A certain number of marbles are to be removed from a box containing only solid-colored red, yellow, and blue marbles. How many more yellow marbles than red marbles are in the box before any are removed?
(1) To guarantee that a red marble is removed, the smallest number of marbles that must be removed from the box is 14.
(2) To guarantee that a yellow marble is removed, the smallest number of marbles that must be removed from the box is 8.
Let's say we have 'r' red marbles, 'y' yellow marbles, and 'b' blue marbles. If we want to know how many more yellow than red marbles we have, we're looking for y - r.
S1: If we need to select 14 marbles to guarantee that we remove a red, that means that there must be a total 13 blue and yellow marbles combined. (After we removed all 13 blue and yellow, the 14th pick would have to be red.) So this tell us that b + y = 13.
Well, that doesn't help much. You could say we have 1 blue and 12 yellow marbles, or 2 blue and 11 yellow marbles,etc. But we know nothing about how many red marbles there are. (Though presumably, there are fewer red than yellow.) Not Sufficient.

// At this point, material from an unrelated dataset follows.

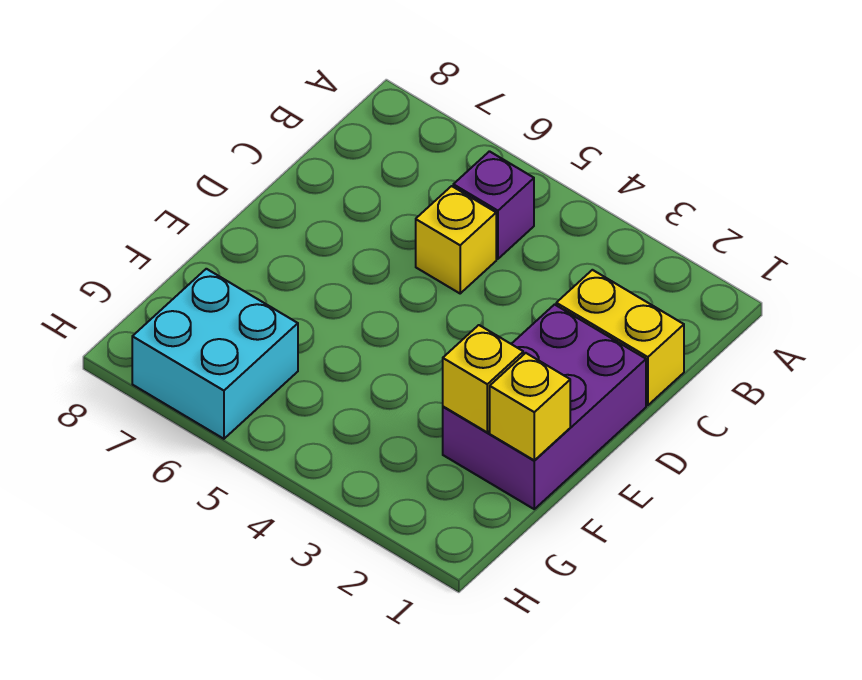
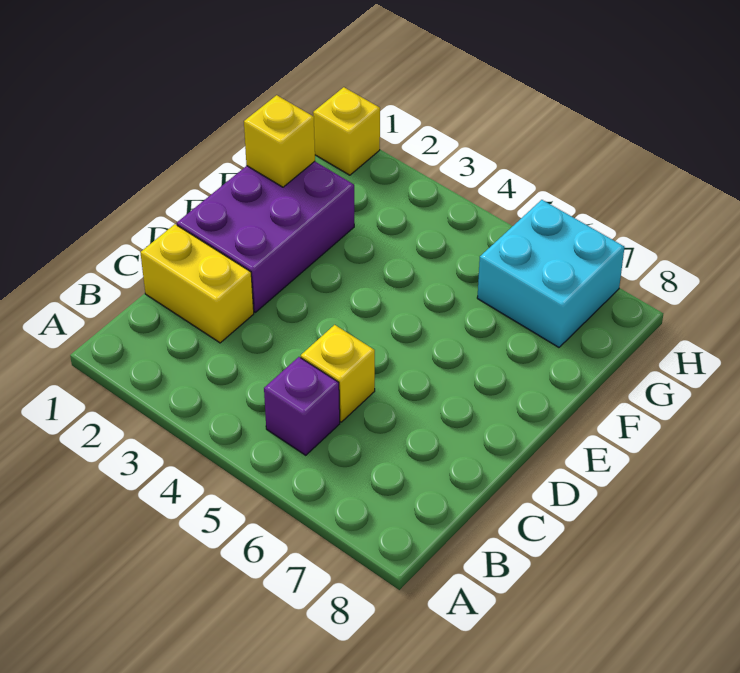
yellow brick F2 level 2 -> yellow brick H1 level 1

S2: If we need to select 8 marbles to guarantee that we remove a yellow, that means that there must be a total 7 blue and red marbles combined. (After we removed all 7 blue and red, the 8th pick would have to be yellow.) So this tell us that b + r = 7.
Also, not so helpful. You could say we have 1 blue and 6 red, or 2 blue and 5 red, etc. And we know nothing about how many yellow marbles there are.
Together: We know b + y = 13 and b + r = 7.
Subtract the second equation from the first:
b + y = 13.
-(b + r) = 7
And we get: y - r = 6. This is what we're looking for, so together, they are sufficient. There are 6 more yellow than red marbles. Answer is
C